Benedetto Croce sosteneva che il movimento della storia fosse progressivo, che fosse movimento di libertà, trainato sostanzialmente dalla categoria dell’Arte. L’artista è colui che ha accesso all’intuizione, intuizione che è necessariamente individuale e l’intuizione offre gli spunti a tutte le altre categorie del pensiero per il progresso della storia.

La storia, dice Croce già dalla sua Estetica del 1903, è un grande processo dialettico in cui lo Spirito universale si realizza utilizzando gli individui, che agiscono liberamente.

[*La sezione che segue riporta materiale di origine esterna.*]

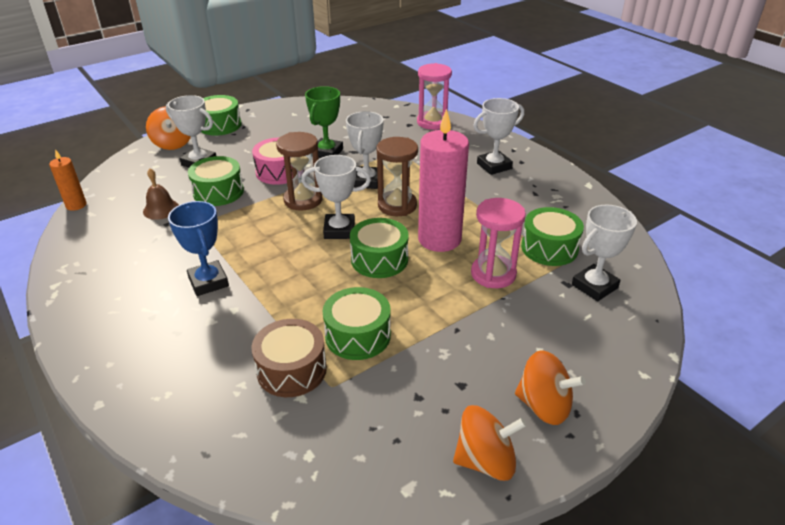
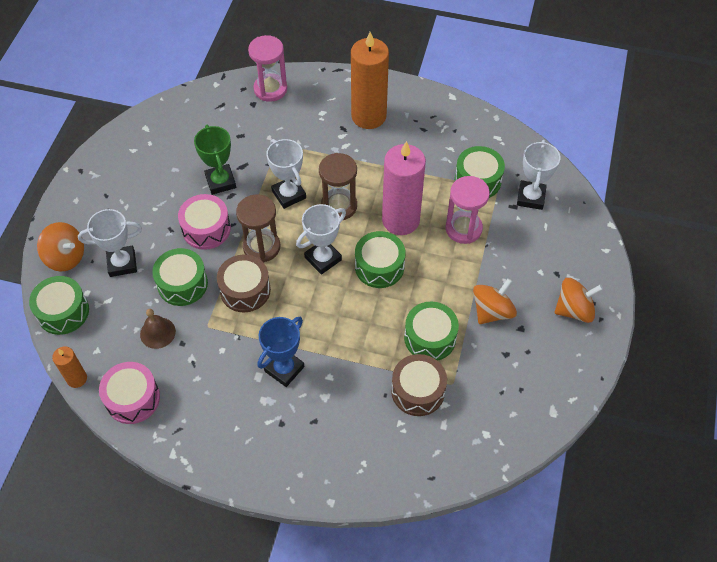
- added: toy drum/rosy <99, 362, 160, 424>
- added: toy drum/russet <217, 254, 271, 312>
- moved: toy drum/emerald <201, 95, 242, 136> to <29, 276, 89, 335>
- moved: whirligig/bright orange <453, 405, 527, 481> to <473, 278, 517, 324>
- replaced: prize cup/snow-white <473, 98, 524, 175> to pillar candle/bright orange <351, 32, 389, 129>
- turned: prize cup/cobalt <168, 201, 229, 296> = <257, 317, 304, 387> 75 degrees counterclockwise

Ma ci sono ideologie oggi che si riferiscono ad un altro filosofo idealista, padre della più grande riforma della scuola italiana che ancora definisce il nostro sistema educativo:
Giovanni Gentile.

Anche lui seguace di Hegel come Croce, parla invece di uno Spirito universale che si realizza nell’atto puro della storia. Ma nella sua storia protagonisti non sono gli individui ma gli Stati nazionali, che rappresentano delle comunità spirituali, i popoli, che sono individualità universali. L’individuo per Gentile non è più il singolo, ma il popolo, la nazione, la coscienza nazionale, l’identità nazionale…..

Bene, a giudicare dai sondaggi c’è un buon 45 per cento di italiani che segue le idee di Gentile (il filosofo più amato da Mussolini) e a quanto pare crede davvero che esista suddetto popolo, suddetta coscienza nazionale, suddetta identità.

L’identità antico celtica padana si è trasmutata in una identità italica-cristiana, devota alla madonna, identità che creerebbe le basi di uno Stato nazione protagonista della storia.

Ora, l’artista che naufraga in questa identità proto italiana, come nell’infinito di Leopardi, difficilmente saprebbe bene cosa dire, se non cercare di far ridere, di far passare il tempo, per cercare di sopravvivere. A meno che non decida di scandagliare le origini cristiane del suo essere artista e cantare e lodare la forza e il valore di un popolo e del suo farsi coscienza universale…..insomma diventare populista.

Ma non c’è solo il fronte nazionalista, c’è un universo che si rifà ad altri valori, un universo per così dire stellato, che si rifà al “democraticismo”di Jean Jacques Rousseau, dove il buon selvaggio, con la sua libertà e la sua bontà, non è ancora stato corrotto dalla scienza e dalle istituzioni liberticide della società.

Un buon selvaggio che, nella assemblea pubblica che aveva in mente Rousseau, esprimeva le sue idee, votava, e poi affidava tutta la vita sociale ed economica alla cosiddetta “volontà generale”, una volontà che non prevedeva partiti, associazioni o sindacati, e nemmeno, ovviamente, la proprietà privata, ma che attraverso un esecutivo non filtrato da alcun parlamento, perseguiva gli interessi generali.

Lasciando al singolo una grande libertà, la libertà di ubbidire, di non vaccinarsi…e di votare nella assemblea.

Anche qui l’artista, in questa società che assomiglia molto ad alcune società orientali. può fare ben poco, se non stare chiuso nella sua stanza a fantasticare, magari sostenuto da un reddito di cittadinanza, e anche qui cercare di far ridere e divertire.

All’interno di questo fronte, per così dire « anti illuminista » , almeno, non c’è l’idea del popolo e dell’identità nazionale, idea che, come direbbe Woody Allen, fa venire una voglia irresistibile di invadere la Etiopia.

Insomma per una buona maggioranza di italiani la mascherina agli artisti andrebbe lasciata anche dopo Il Covid, questi artisti schiacciati da una parte dall’idea sovranista che ideologizza tutto e che ha le verità in tasca, e dall’altra del potere onnipotente della volontà generale, un potere che riunisce tutti i poteri, ….forse anche quelli della magistratura, in uno.

Consci che qui più che altro ci sarebbe da essere esistenzialisti e dire con Sartre che questo mondo non può che inspirarci Nausea e Angoscia, non rimane che appellarsi, per gli artisti, a Gramsci, con il suo intellettuale organico che, in un’ottica di progresso del proletariato è capace di guidare il cammino verso una società più giusta e, come abbiamo visto, a Croce, con il suo intellettuale capace delle intuizioni geniali che fanno progredire la storia.

Liberali e democratici di tutto il mondo (soprattutto in Italia) unitevi!